La Banque centrale européenne devrait encore frapper fort jeudi en remontant à nouveau les taux d’intérêt, malgré le risque de récession qu’elle accepte désormais face à l’urgence de juguler l’inflation. Les gardiens de l’euro ne sont plus d’humeur : ils doivent continuer à durcir les conditions d’accès au crédit “afin de réprimer la demande”, a prévenu Christine Lagarde, présidente de la BCE, fin septembre.
Leur priorité est de ne pas laisser “travailler” la hausse des prix, qui a atteint 9,9% sur un an en septembre dans la zone euro, loin des 2,0% que l’institut monétaire s’est fixé comme objectif. La BCE a déjà relevé ses taux directeurs à deux reprises depuis l’été, mettant fin à une décennie de politique monétaire généreuse : après une hausse de 0,50 point en juillet, le rythme s’est accéléré à 0,75 point en septembre, non sans susciter des débats internes.
Pour la réunion du conseil des gouverneurs de jeudi, la cause semble établie : un nouveau bond de 0,75 point est attendu par les économistes. Le taux sur les dépôts bancaires à la BCE, qui est l’un des trois principaux taux et qui sert de référence, est actuellement de 0,75% et se rapproche donc d’un niveau de 2%, considéré grosso modo comme neutre pour l’activité.
Il faut “apprivoiser” la bête de l’inflation
La BCE reste “très déterminée” face à l’inflation et “ferme les yeux sur le risque de récession”, qu’elle juge de plus en plus inéluctable en 2023, estime Carsten Brzeski, économiste chez ING. L’inflation tend à se généraliser, comme “une bête (qui) s’est réveillée de son sommeil” après dix ans de léthargie, a résumé le patron de la Banque fédérale d’Allemagne Joachim Nagel, devant les étudiants de Harvard. Il faut donc “l’apprivoiser” en agissant vite et fort sur les taux, a martelé cette figure emblématique des “faucons”, partisans d’une politique monétaire restrictive.
Leur parole prévaut désormais au Conseil des gouverneurs de la BCE, où personne ne pense que le ralentissement économique actuel, dans le contexte de la guerre en Ukraine, suffira à lui seul à freiner la hausse des prix. L’institut de Francfort semble calquer son action sur la Réserve fédérale américaine, qui pourrait encore relever son taux directeur de 0,75 point de pourcentage en novembre, comme lors des trois réunions précédentes, selon des économistes.
Mais aux Etats-Unis, l’inflation est alimentée par les dépenses des ménages aidées par Washington pendant la pandémie, alors qu’en zone euro ce sont les prix de l’énergie et des matières premières importées qui font grimper le -global Le gaz en particulier est beaucoup plus cher pour les Européens depuis que la Russie a fermé le gazoduc Nord Stream.
Autres leviers disponibles
L’accalmie des prix n’est pas en vue : en Allemagne, les coûts de production industrielle ont bondi de plus de 45% sur un an en septembre, avec un impact attendu sur les prix des produits finis. Le président français Emmanuel Macron s’est récemment dit préoccupé par une politique monétaire visant à “écraser la demande” pour freiner l’inflation. Mais Berlin a entendu sa différence : les gouvernements de la zone euro veulent éviter d’alimenter l’inflation en soutenant la demande, a objecté le ministre allemand des Finances, Christian Lindner.
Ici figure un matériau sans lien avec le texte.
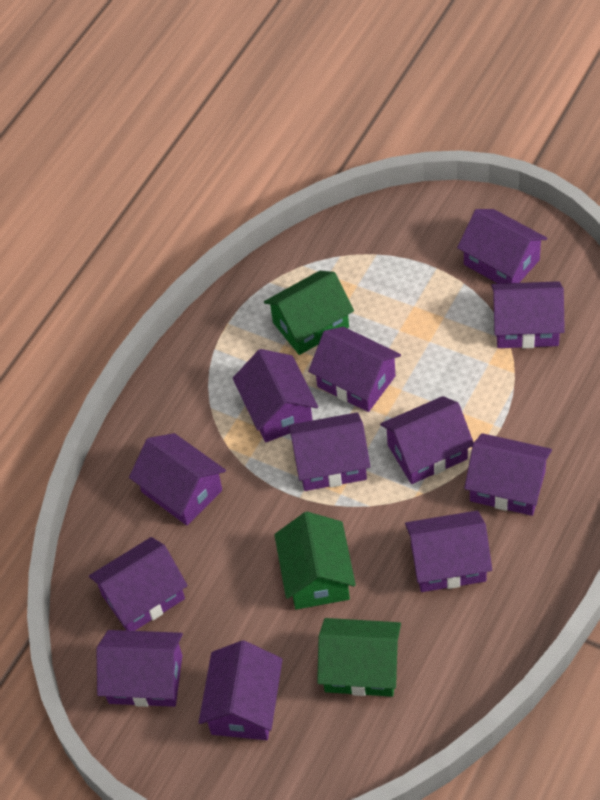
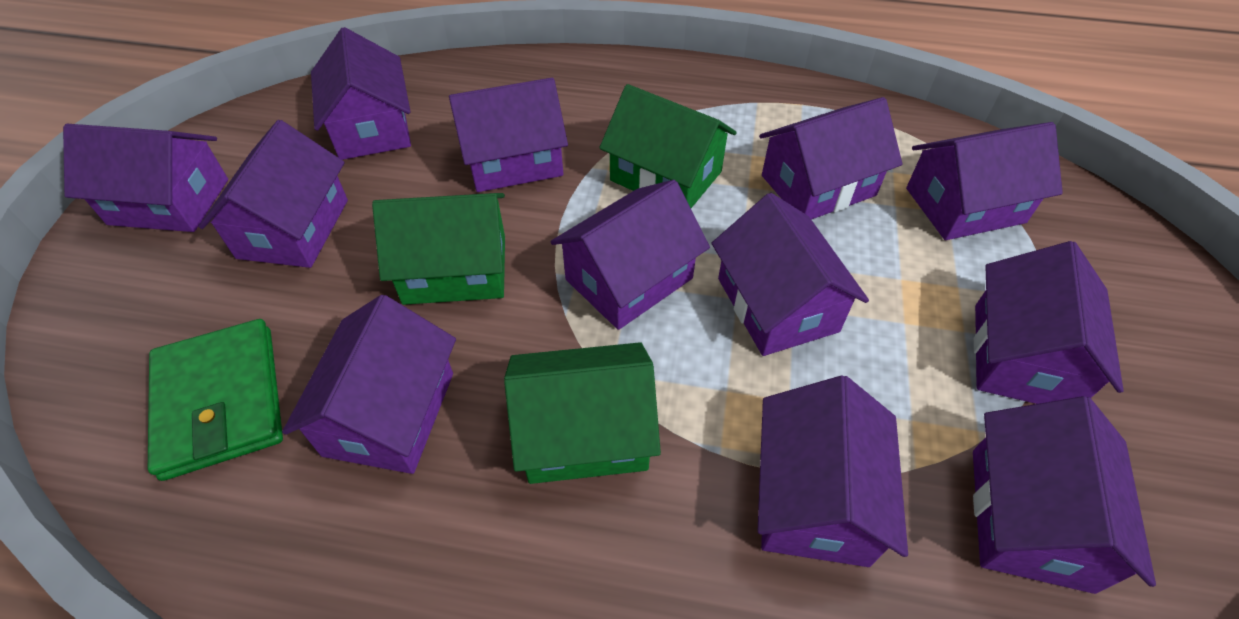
green wallet: 0 -> 1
Lancée dans un cycle de hausses rapides des taux, la BCE pourrait être tentée d’agir sur d’autres instruments. Cela laisse 2,1 billions de prêts géants bon marché en cours (TLTRO) une fois accordés aux banques pour les encourager à prêter à l’économie. Maintenant, cela leur rapporte d’énormes profits lorsque cet argent est placé auprès de la BCE, ce qui pourrait indiquer jeudi comment elle entend mettre fin à la martingale.
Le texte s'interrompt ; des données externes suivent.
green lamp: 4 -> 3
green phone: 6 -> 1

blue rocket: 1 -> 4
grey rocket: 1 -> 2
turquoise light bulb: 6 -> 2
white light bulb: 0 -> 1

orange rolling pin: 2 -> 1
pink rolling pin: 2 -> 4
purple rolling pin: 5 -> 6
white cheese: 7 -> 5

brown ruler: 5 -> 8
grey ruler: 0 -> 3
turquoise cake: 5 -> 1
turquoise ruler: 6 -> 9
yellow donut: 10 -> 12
Les responsables de l’institution monétaire demandent aussi que la lutte contre l’inflation passe par une réduction du bilan de la BCE, gonflé par des années d’achats massifs de dette publique et privée. Cette politique de « resserrement quantitatif » n’interviendra pas avant les premiers mois de 2023, estiment les analystes, en raison du risque d’ébranler les marchés financiers dans un contexte déjà très volatil.